The Elberfeld–Dortmund railway is a major railway in the German state of North Rhine-Westphalia. It is part of a major axis for long distance and regional rail services between Wuppertal and Cologne, and is served by Intercity Express, InterCity, Regional Express, Regionalbahn and S-Bahn trains.

This 56 km long line was the main line of the Bergisch-Märkische Railway Company. It was opened in 1849 and has been redeveloped several times since and is now fully electrified.

== History ==

Since the Cologne-Minden Railway Company had decided to build its route via Duisburg rather than through the valley of the Wupper river, the Bergisch-Märkische Railway Company (German: Bergisch-Märkische Eisenbahn-Gesellschaft, BME) determined to build its own line through the Wupper valley, to create a link between the highly industrialised area of the Bergisches Land with the east, particularly to connect with the Märkische coal fields, near Dortmund. On 12 July 1844, it acquired a concession from the Prussian government for a rail link in the highly industrialised area of the Wupper valley and the Bergisch land. The line was opened from Döppersberg in Wuppertal to Schwelm on 9 October 1847. It was extended to Hagen and Dortmund on 20 December 1848.

On 9 March 1849, Düsseldorf-Elberfeld Railway Company's and the BME completed a line connecting the Elberfeld–Dortmund line with the Düsseldorf–Elberfeld line, which connected Wuppertal-Steinbeck to the Rhine at Düsseldorf and was completed in 1841. This line ran through the new Elberfeld station (now called Wuppertal Hauptbahnhof) and the nearby Döppersberg station was closed.

== Development of the main line ==

After the BME was nationalised, its main line between Düsseldorf and Dortmund were gradually upgraded. Between 1900 and 1915 additional tracks were built for local traffic with the existing tracks being reserved for through trains. The first section of track was opened in 1911 between Unterbarmen and Oberbarmen, followed by the section between Elberfeld and Vohwinkel opened on 10 April 1913. Two years later, the gap was closed between Elberfeld and Unterbarmen.

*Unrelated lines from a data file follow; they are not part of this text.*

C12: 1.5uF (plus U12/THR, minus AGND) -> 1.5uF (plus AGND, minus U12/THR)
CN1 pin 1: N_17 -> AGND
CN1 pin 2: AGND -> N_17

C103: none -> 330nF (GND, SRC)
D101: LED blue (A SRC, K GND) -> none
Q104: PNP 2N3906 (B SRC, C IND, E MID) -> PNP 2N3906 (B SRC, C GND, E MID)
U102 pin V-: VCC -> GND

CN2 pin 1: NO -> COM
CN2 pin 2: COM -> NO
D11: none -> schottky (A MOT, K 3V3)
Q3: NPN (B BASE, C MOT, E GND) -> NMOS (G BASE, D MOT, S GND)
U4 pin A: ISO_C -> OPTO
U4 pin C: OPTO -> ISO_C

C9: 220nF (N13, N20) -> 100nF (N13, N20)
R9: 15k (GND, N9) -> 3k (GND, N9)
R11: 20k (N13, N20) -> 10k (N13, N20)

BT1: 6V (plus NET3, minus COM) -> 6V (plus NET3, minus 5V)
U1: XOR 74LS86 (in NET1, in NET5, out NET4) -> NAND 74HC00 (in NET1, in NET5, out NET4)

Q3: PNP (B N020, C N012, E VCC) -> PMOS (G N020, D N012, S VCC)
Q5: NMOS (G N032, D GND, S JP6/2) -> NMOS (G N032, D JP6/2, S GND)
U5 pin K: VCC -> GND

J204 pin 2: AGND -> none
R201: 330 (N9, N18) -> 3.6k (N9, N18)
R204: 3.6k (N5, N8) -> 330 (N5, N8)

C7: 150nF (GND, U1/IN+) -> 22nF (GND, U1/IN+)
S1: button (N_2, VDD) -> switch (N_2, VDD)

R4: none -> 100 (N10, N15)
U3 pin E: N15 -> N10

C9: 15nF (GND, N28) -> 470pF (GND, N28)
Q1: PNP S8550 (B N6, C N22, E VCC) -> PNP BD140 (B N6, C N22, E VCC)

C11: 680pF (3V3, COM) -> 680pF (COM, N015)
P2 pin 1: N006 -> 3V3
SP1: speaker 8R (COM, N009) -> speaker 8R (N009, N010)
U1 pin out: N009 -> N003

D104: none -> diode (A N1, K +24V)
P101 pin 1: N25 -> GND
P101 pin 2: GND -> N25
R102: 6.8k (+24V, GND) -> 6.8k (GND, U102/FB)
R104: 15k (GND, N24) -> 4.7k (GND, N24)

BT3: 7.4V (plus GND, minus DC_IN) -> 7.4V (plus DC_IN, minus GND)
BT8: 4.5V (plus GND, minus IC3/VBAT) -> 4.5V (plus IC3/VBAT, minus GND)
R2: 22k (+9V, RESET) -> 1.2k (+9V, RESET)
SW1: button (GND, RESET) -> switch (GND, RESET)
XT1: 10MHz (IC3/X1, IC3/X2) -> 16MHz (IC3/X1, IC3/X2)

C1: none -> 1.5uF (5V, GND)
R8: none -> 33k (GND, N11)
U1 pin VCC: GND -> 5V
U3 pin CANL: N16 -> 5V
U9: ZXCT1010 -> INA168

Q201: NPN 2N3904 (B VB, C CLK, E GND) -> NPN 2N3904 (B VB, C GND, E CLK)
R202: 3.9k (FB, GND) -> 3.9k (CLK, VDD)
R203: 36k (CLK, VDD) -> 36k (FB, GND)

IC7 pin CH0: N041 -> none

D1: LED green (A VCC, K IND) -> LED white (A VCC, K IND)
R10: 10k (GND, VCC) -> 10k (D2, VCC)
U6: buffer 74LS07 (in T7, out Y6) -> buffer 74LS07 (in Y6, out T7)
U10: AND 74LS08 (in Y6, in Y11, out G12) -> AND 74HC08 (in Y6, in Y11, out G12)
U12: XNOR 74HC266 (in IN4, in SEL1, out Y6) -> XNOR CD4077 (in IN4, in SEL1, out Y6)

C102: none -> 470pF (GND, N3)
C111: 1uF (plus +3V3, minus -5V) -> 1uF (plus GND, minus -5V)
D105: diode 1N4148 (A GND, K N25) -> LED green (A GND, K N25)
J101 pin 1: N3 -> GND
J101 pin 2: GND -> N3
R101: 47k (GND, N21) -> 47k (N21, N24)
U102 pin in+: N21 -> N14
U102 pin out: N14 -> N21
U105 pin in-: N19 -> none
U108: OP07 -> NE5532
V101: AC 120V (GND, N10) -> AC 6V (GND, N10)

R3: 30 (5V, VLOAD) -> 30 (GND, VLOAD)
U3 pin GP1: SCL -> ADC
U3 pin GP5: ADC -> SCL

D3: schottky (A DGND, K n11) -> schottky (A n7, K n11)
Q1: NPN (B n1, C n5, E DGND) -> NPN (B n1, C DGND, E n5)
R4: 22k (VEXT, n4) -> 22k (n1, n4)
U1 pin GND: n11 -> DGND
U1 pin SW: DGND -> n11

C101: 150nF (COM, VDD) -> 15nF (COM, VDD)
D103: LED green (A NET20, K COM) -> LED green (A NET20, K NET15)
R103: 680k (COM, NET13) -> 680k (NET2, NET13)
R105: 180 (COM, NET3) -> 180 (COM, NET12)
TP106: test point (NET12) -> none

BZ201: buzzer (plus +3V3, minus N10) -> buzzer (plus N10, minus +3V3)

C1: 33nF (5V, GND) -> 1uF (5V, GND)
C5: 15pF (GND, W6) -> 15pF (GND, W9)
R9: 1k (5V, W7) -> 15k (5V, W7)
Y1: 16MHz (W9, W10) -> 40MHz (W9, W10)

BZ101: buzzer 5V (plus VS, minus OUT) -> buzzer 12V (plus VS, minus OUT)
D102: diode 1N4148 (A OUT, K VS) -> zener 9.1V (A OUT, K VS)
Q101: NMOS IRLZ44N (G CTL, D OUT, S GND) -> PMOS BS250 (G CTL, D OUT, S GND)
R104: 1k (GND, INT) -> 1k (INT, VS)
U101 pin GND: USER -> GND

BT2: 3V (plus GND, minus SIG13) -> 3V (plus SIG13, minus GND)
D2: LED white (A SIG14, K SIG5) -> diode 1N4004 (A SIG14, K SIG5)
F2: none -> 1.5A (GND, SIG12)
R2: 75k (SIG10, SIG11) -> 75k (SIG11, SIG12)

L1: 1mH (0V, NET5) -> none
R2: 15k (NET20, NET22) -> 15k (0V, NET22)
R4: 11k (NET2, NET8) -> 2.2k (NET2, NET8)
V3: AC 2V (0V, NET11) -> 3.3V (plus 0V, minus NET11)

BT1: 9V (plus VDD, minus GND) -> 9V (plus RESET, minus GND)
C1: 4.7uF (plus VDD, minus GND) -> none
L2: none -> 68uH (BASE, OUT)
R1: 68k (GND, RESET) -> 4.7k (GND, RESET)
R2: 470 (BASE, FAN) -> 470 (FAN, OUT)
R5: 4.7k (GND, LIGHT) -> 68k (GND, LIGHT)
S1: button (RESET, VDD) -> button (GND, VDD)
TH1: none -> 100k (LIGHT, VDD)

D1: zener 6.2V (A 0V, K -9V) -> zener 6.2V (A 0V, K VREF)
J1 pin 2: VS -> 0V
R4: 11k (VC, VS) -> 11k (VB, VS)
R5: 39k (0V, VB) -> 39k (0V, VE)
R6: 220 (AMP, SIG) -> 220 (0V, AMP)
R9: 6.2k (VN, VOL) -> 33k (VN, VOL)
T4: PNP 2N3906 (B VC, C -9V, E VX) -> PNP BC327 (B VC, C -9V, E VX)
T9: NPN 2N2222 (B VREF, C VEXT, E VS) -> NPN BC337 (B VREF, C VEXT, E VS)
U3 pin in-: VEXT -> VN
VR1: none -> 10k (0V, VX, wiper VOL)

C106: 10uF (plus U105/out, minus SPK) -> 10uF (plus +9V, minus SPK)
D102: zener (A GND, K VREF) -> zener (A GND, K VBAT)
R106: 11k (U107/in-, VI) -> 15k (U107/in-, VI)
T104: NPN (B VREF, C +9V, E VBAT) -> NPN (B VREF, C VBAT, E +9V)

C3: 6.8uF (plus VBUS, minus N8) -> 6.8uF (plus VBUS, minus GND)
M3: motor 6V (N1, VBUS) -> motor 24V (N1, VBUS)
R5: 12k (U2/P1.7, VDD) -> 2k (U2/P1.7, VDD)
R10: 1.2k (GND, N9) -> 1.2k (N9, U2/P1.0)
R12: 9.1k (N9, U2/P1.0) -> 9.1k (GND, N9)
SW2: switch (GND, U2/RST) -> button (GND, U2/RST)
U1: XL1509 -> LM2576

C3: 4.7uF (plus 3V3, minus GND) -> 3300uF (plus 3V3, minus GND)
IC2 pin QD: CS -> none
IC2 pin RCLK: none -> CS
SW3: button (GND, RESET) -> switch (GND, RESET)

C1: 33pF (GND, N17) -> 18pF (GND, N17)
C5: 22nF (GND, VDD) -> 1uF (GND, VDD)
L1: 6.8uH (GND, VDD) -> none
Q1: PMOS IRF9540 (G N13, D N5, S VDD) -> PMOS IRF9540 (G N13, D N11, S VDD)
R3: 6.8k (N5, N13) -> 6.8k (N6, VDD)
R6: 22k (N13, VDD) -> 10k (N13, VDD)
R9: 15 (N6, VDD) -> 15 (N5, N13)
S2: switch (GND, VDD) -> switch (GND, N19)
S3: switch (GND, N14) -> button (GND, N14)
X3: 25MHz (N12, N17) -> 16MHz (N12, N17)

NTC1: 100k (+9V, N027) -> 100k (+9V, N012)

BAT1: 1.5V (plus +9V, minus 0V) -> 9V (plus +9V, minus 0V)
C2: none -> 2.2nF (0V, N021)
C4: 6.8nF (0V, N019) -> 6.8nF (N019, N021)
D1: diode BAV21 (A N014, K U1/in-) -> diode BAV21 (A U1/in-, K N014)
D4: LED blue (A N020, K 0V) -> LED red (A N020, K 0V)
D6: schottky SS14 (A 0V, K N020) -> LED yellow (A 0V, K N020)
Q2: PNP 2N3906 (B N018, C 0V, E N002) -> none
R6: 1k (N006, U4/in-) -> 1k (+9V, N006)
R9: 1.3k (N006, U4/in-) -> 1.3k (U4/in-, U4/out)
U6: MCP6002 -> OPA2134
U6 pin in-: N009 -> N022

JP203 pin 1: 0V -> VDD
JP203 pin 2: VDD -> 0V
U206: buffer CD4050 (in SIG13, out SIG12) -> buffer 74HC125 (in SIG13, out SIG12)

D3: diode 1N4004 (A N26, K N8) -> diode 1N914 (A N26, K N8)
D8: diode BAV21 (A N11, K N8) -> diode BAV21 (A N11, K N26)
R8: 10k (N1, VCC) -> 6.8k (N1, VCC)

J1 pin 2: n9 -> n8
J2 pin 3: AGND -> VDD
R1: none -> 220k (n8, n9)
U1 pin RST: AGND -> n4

=== Development for the S-Bahn ===
Following the establishment of the S-Bahn line S8 (Mönchengladbach–Hagen), the slow lines between Wuppertal-Vohwinkel and Wuppertal-Oberbarmen were incorporated into the S-Bahn line. On 29 May 1988 new sections of track were opened between Wuppertal-Oberbarmen and Linderhausen junction to the Schwelm–Witten line in the east and between Wuppertal-Vohwinkel and Dusseldorf Hbf in the west.

== Current situation ==
The line runs partly parallel with the tracks of the Wuppertal Northern Railway built by the Rhenish Railway Company, which ran through the countryside of the northern Wupper valley and is now largely abandoned.

The S-Bahn line S8 and S9 from Hagen to Wuppertal (S8 continue to Düsseldorf and Mönchengladbach) uses sections of both routes, which are connected by a short section of the largely abandoned Witten-Schwelm line. The S-Bahn line S5 connecting Dortmund, Witten and Hagen (where it connects with S8 and S9) runs entirely on the historic BME route.

== Services ==
The line is also used every hour by Intercity Express line 10, connecting Cologne and Berlin via Hamm, Hanover, stopping at Wuppertal and Hagen. Additional InterCity trains also operate between Cologne and Hamm on IC lines 31 and 55 every 2 hours.

The section of the line between Hagen and Wuppertal is served hourly by Regional-Express line RE 4 (Wupper-Express) between Dortmund and Aachen via Dusseldorf, stopping at major stations. The line is also served hourly by line RE 7 (Rhein-Münsterland-Express) between Krefeld and Münster via Cologne and Hamm and by line RE 13 (Maas-Wupper-Express) between Venlo (Netherlands) and Hamm via Mönchengladbach. Various Regionalbahn services also operate on the line.